Your local use tax rate will be the same as your local sales tax rate. Imagine you live in a region with a 5% local tax rate on retail purchases. If you order a $440 television online, the seller is supposed to add 5% to the sales price. If an online retailer chooses not to collect tax, the burden shifts to you as the buyer. You must calculate and remit any use tax on taxable goods. Because use tax rates align with sales tax rates, your tax liability would be $22.
What is the purpose of a use tax?
A use tax serves the same purpose as a sales tax or a value added tax (VAT). Use taxes fund state and local initiatives that include infrastructure, government administration, lending programs, and elder care. In some jurisdictions, sales and use taxes provide governments with their greatest source of revenue in a calendar year. Yet in states without a sales tax or a use tax, such as Montana and Oregon, government revenue must come from other sources such as property taxes, income taxes, and administrative fees.
When do you pay use tax?
Each state has its own laws governing when to pay use tax. Many allow residents to remit use tax once per calendar year. For instance, the California Department of Tax and Fee Administration (CDTFA) lets residents pay use taxes on April 15, the same as federal and state deadlines for filing income tax returns.

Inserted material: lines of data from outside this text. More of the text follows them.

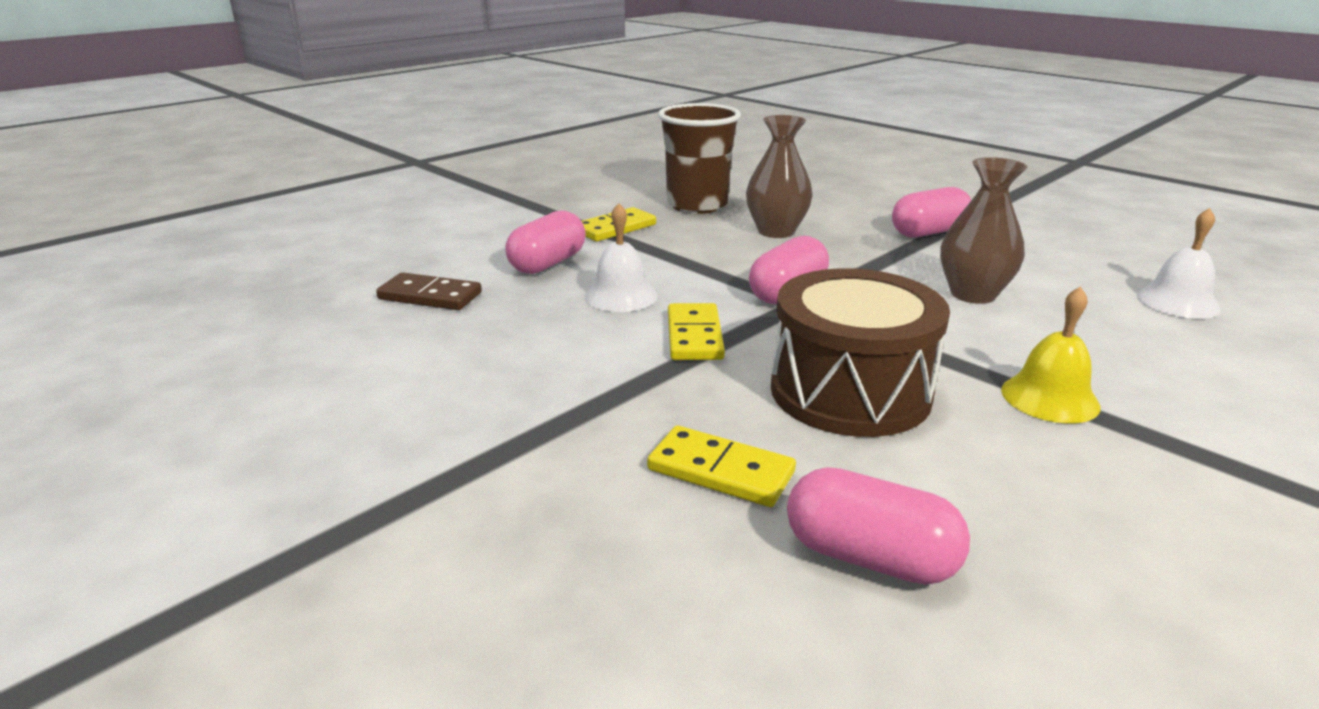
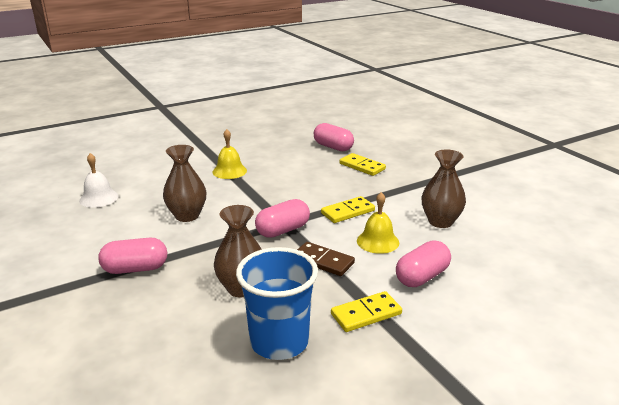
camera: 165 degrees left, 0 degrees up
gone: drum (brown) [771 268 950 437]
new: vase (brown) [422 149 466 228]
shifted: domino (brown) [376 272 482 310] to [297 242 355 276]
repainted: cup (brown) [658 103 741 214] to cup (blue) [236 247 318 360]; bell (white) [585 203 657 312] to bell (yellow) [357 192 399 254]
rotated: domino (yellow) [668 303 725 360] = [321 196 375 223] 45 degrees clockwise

The CDTFA also lets residents pay any tax owed each time they make a purchase. This may ease record-keeping burdens for some purchasers. You can check with your state’s department of taxation for laws specific to your region.
Use tax vs. sales tax
Use tax and sales tax are two sides of the same coin. They are assessed at the same rates, and they fund the same programs. The difference is when and how the tax is collected.

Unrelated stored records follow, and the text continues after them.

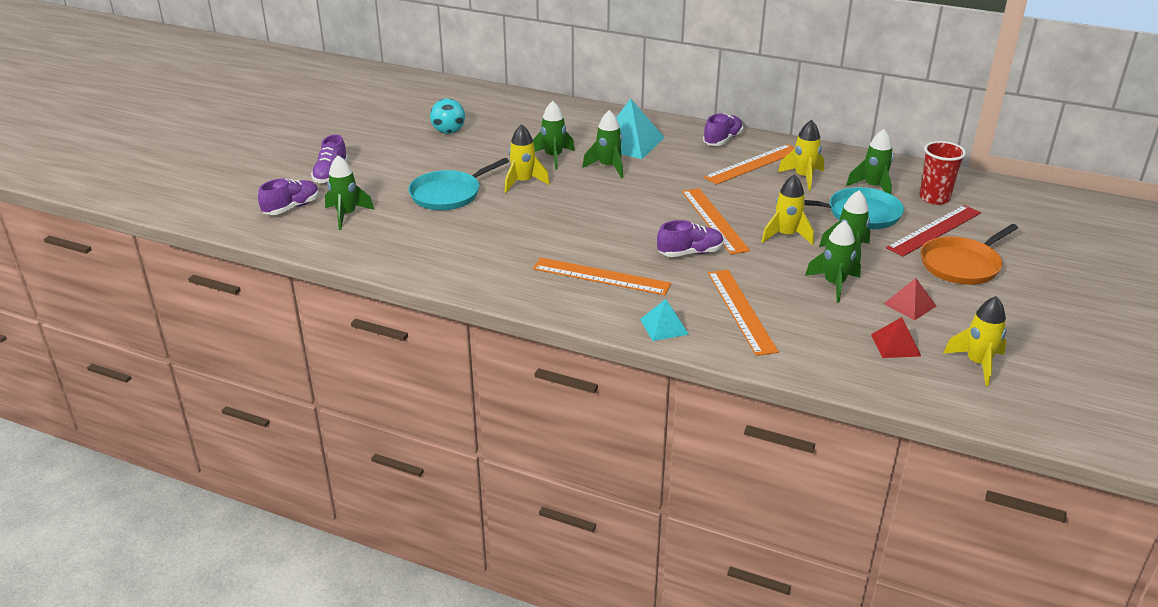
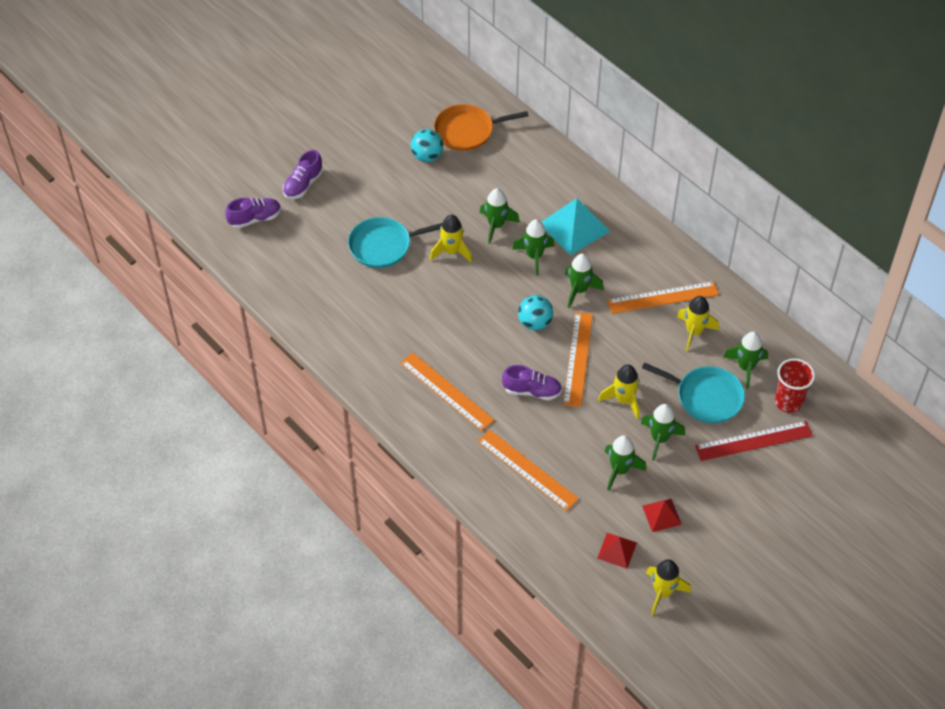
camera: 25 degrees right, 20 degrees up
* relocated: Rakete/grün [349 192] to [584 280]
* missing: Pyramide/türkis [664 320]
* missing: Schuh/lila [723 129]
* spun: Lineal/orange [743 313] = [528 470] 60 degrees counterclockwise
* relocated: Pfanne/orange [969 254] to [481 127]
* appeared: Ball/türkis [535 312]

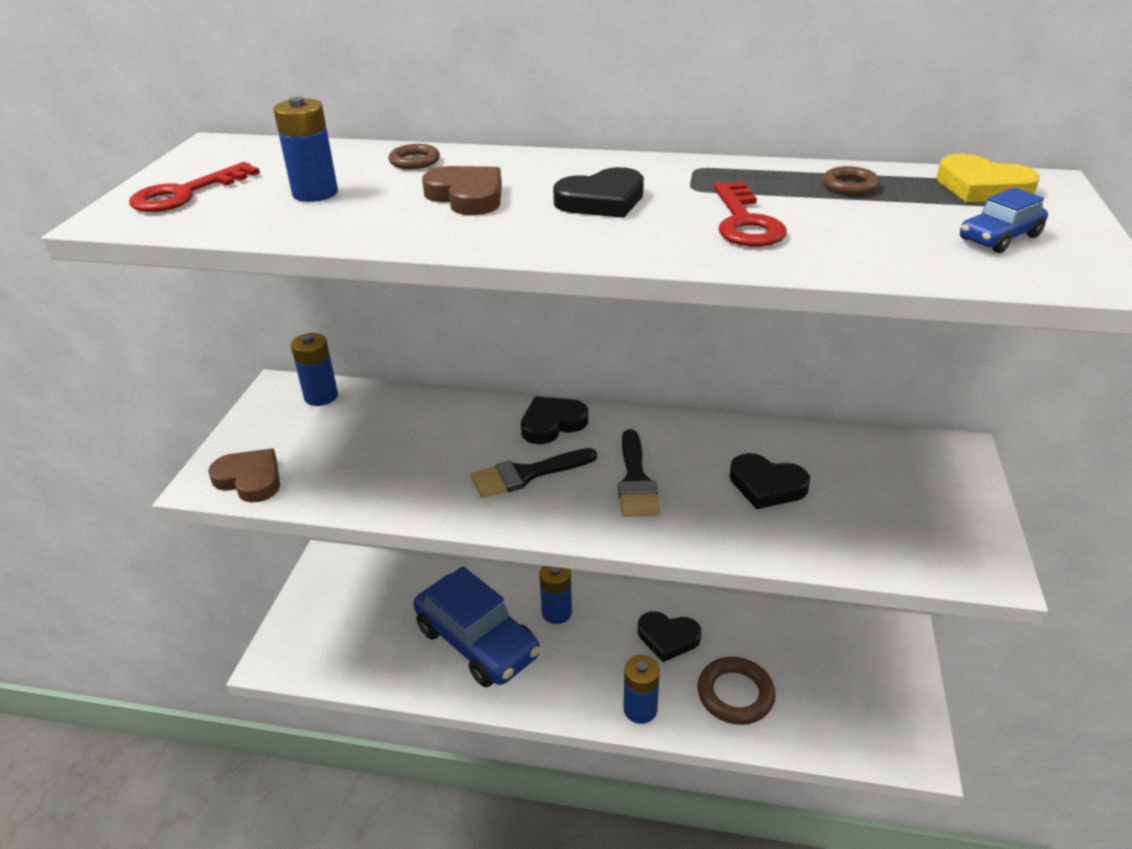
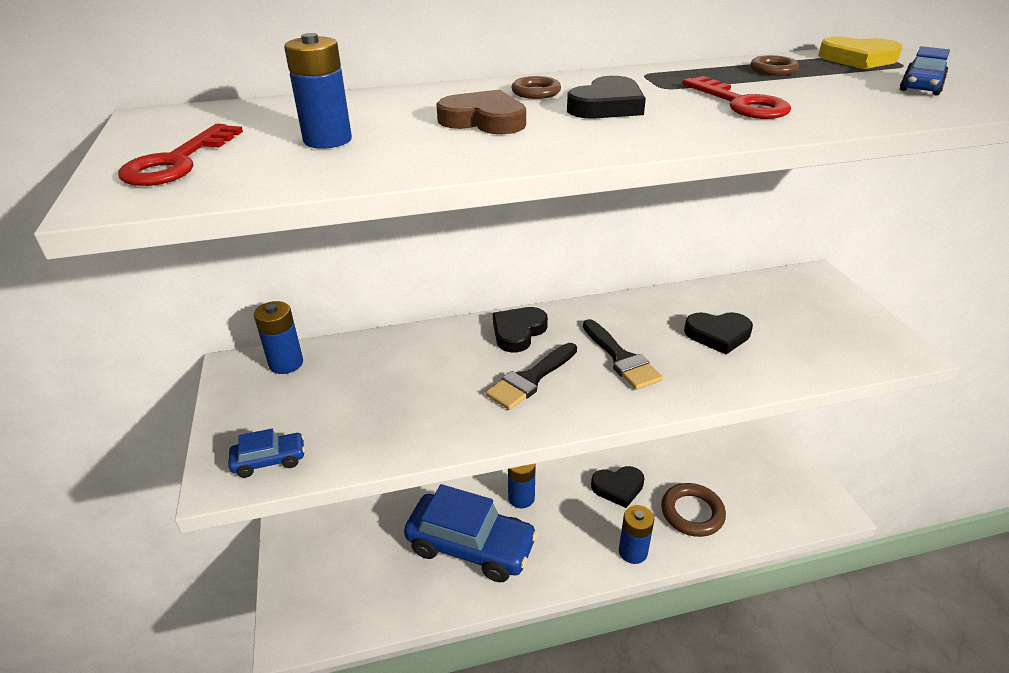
camera: 25 degrees left, 0 degrees up
* exchanged: Herz/braun [244 476] to Auto/blau [266 453]
* relocated: Ring/braun [414 156] to [536 87]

What are the similarities?
Sales tax and use tax are assessed at the same rate. For instance, if a municipality has a 7.85% sales tax, it will also have a 7.85% use tax. Sales and use taxes also fund the same programs. And the two taxes apply to the same retail items. If a state levies sales tax on furniture but not groceries, it also levies use tax on furniture but not groceries. Both sales and use tax are only charged by the state in which the buyer resides. For instance, if a buyer in Idaho purchased a product from an online seller located in Oregon, the Oregon seller won’t charge sales tax because that state doesn’t have one. In this case, the Idaho-based buyer must pay use tax because their state does tax retail purchases.
What are the differences?
The difference in sales tax and use tax comes down to collection. Retailers collect sales tax and remit it to state and local governments. Purchasers remit use tax to governments. You only have to remit use tax in cases where there was no sales tax paid at the time of purchase of a taxable item. If you have already paid sales tax, you do not owe use tax.
Use tax FAQ
What is a use tax?
Use tax is a conditional tax that buyers must pay when sales tax is owed but was not collected. It applies in states and municipalities that levy sales tax on retail purchases. By law, a retailer is supposed to collect sales tax at the time of purchase. If the retailer does not do so, tax is still owed. The tax gets reclassified as a use tax, and the purchaser must remit it to the state or local government.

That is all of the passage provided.